A few months ago, 52-year-old Lori McCullough was tethered to an infusion pump, that dispensed medication to help her heart keep beating. She felt she was lucky to be alive, after going into cardiac arrest three times, due to her deteriorating heart condition.

“She truly was end stage heart failure, where her heart was failing her and she had a very limited lifespan, likely within six to 12 months,” says Dr. Jonathan Holtz, an advanced heart failure specialist at UPMC Altoona.

Lori felt fortunate that milrinone, the drug prescribed by Dr. Holtz, was keeping her alive, but they both knew it was only a temporary solution. The only effective long-term therapy would be a heart transplant.

Dr Holtz, who has an advanced heart failure clinic in Altoona, also  serves on the heart transplant committee at UPMC in Pittsburgh. The team evaluates patients who are candidates for heart transplant and determines who makes the list. Patients have to meet certain criteria. 

“You have to be an appropriate age, you need to have good kidneys and a good liver. Your organs need to be functioning reasonably well, so that if we give you a heart, we won’t have complications associated with that, and know you’ll live longer than you would with your current state,” says Dr. Holtz, as he explained, some of the requirements.

He says the team voted unanimously to put Lori on the transplant list. 

“She wasn’t at the very highest on the list, but based on her blood type and her size, relatively, she was very high up. So, we were able to get her a heart transplant as an outpatient within, I think that it was within 3 months, of being  on he list,” he adds.

Lori received her heart transplant on May 7. 
 

She noticed the change as soon as she woke up. “I knew right away that I had that heart and it was hard to grasp that I had life that I had lost for three years.”

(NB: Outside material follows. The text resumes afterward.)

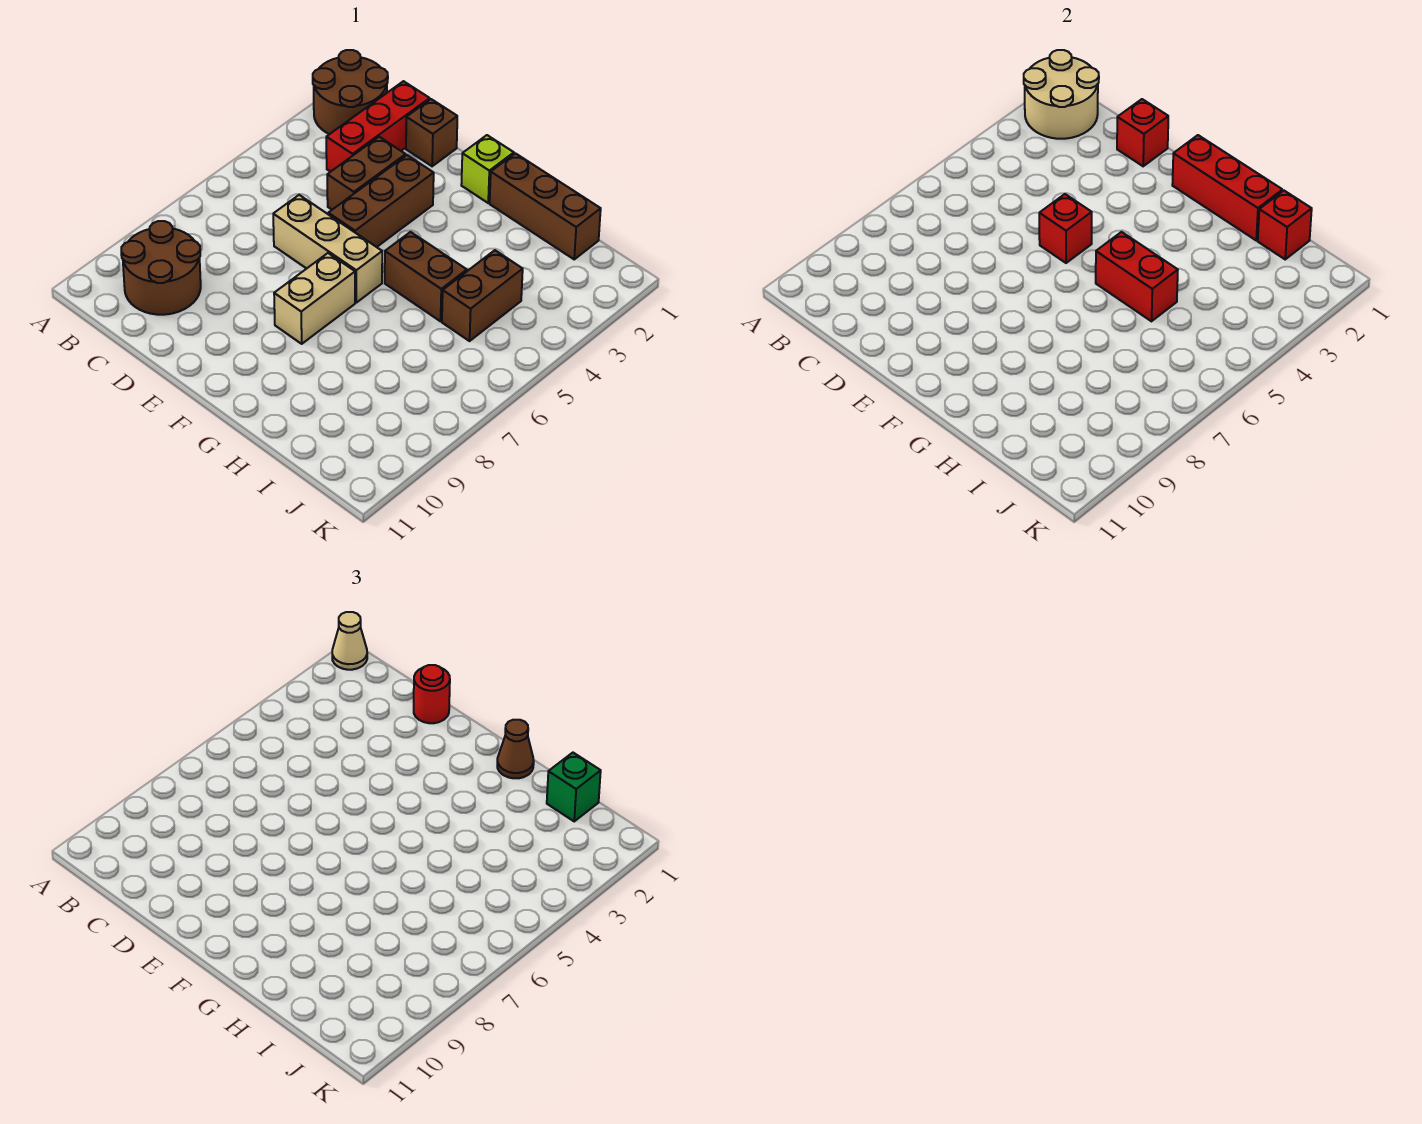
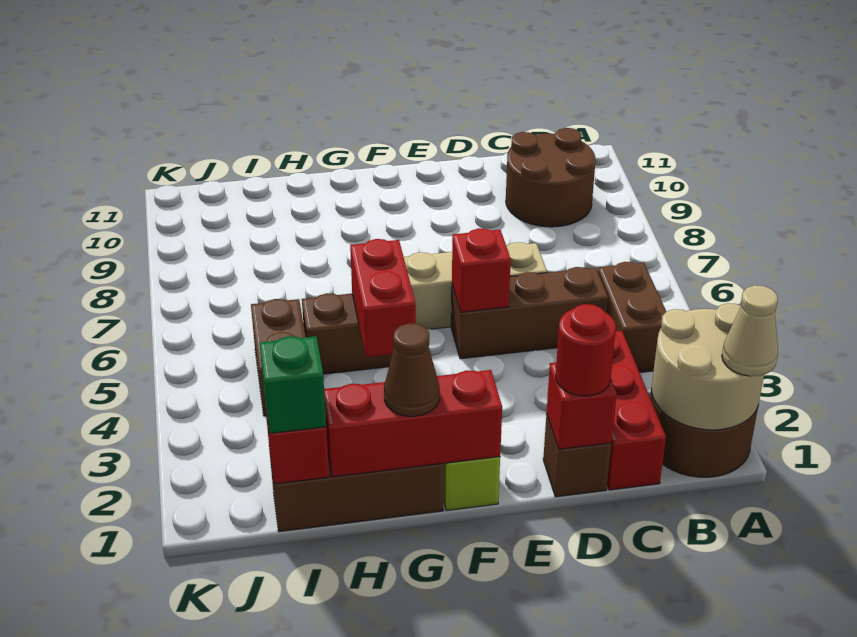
brown brick D3:D4 level 1 -> brown brick B4:B5 level 1
brown brick E3:E5 level 1 -> brown brick C5:E5 level 1
tan brick F7:F8 level 1 -> none
red brick G5:H5 level 2 -> red brick G4:G5 level 2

Lori recovered quickly and within a week, doctors  were sending her home. Just three weeks later, lori played a starring role in Blair County’s Wear Red for Heart event.
She describes her life since the transplant as amazing and God blessed. She says she feels great.

And Dr. Holtz adds, “She hasn’t had any complications at all since the heart transplant. She’s a new woman!”

Now, Lori and her family share a new goal with Dr. Holtz: increasing the number of potential organ donors.

“If it wouldn’t be for the love of another person’s parent or family member that donated me this heart I wouldn’t have life so they live within me so now my husband and I will be organ donors and I  just hope that someday I can pay it forward,” she says, tearing up.

About 4,000 people in the United States are on the waiting list for a heart transplant. Only 2,000 to 2,600 donor hearts are available for transplant each year.